This is corroborated still further by the fact that in the eighth generation, while the Hebrew books assign 182hyperlink years to Methuselah before Lamech's birth, ours assign to him twenty less, though usually 100 years are added to this period; then, after Lamech's birth, the twenty years are restored, so as to equalize the total in the two books. For if his design was that these 170 years be understood as seventeen, so as to suit the age of puberty, as there was no need for him adding anything, so there was none for his subtracting anything; for in this case he found an age fit for the generation of children, for the sake. of which he was in the habit of adding those 100 years in cases where he did not find the age already sufficient. This difference of twenty years we might, indeed, have supposed had happened accidentally, had he not taken care to restore them afterwards as he had deducted them from the period before, so that there might be no deficiency in the total.
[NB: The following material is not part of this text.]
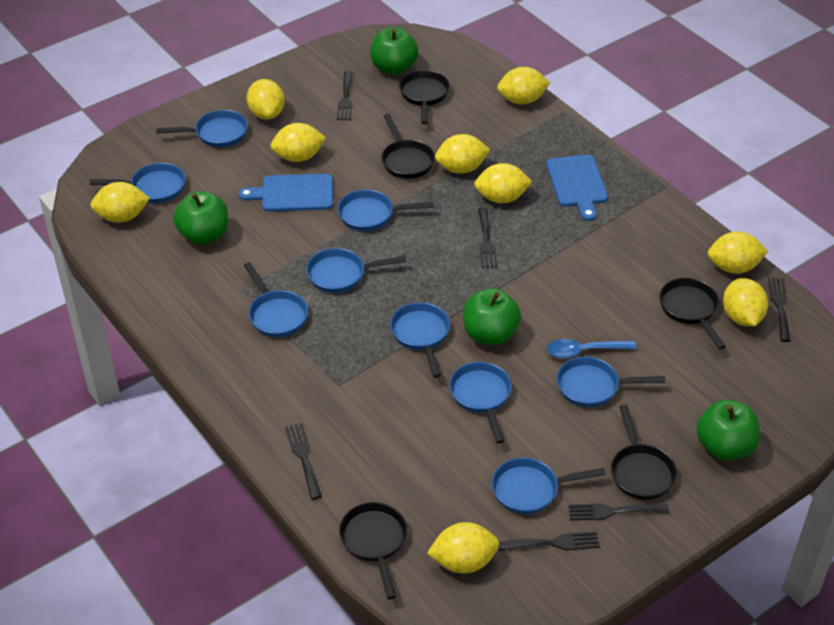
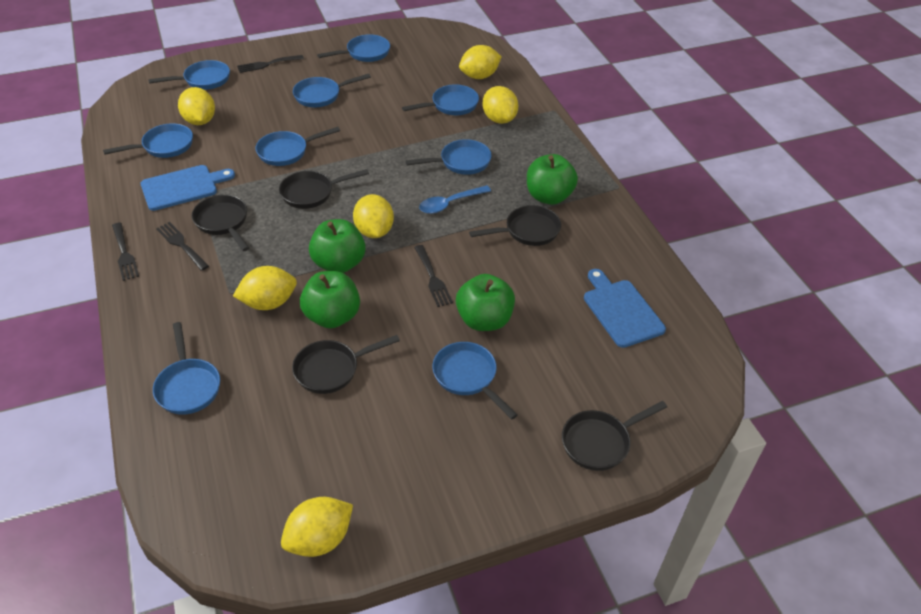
black fork: 6 -> 4
yellow lemon: 9 -> 6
Or are we perhaps to suppose that there was the still more astute design of concealing the deliberate and uniform addition of 100 years to the first period and their deduction from the subsequent period-did he design to conceal this by doing something similar, that is to say, adding and deducting, not indeed a century, but some years, even in a case in which there was no need for his doing so? But whatever may be thought of this, whether it be believed that he did so or not, whether, in fine, it be so or not, I would have no manner of doubt that when any diversity is found in the books, since both cannot be true to fact, we do well to believe in preference that language out of which the translation was made into another by translators. For there are three Greek Mss., one Latin, and one Syriac, which agree with one another, and in all of these Methuselah is said to have died six years before the deluge.

Chapter 14.-That the Years in Those Ancient Times Were of the Same Length as Our Own.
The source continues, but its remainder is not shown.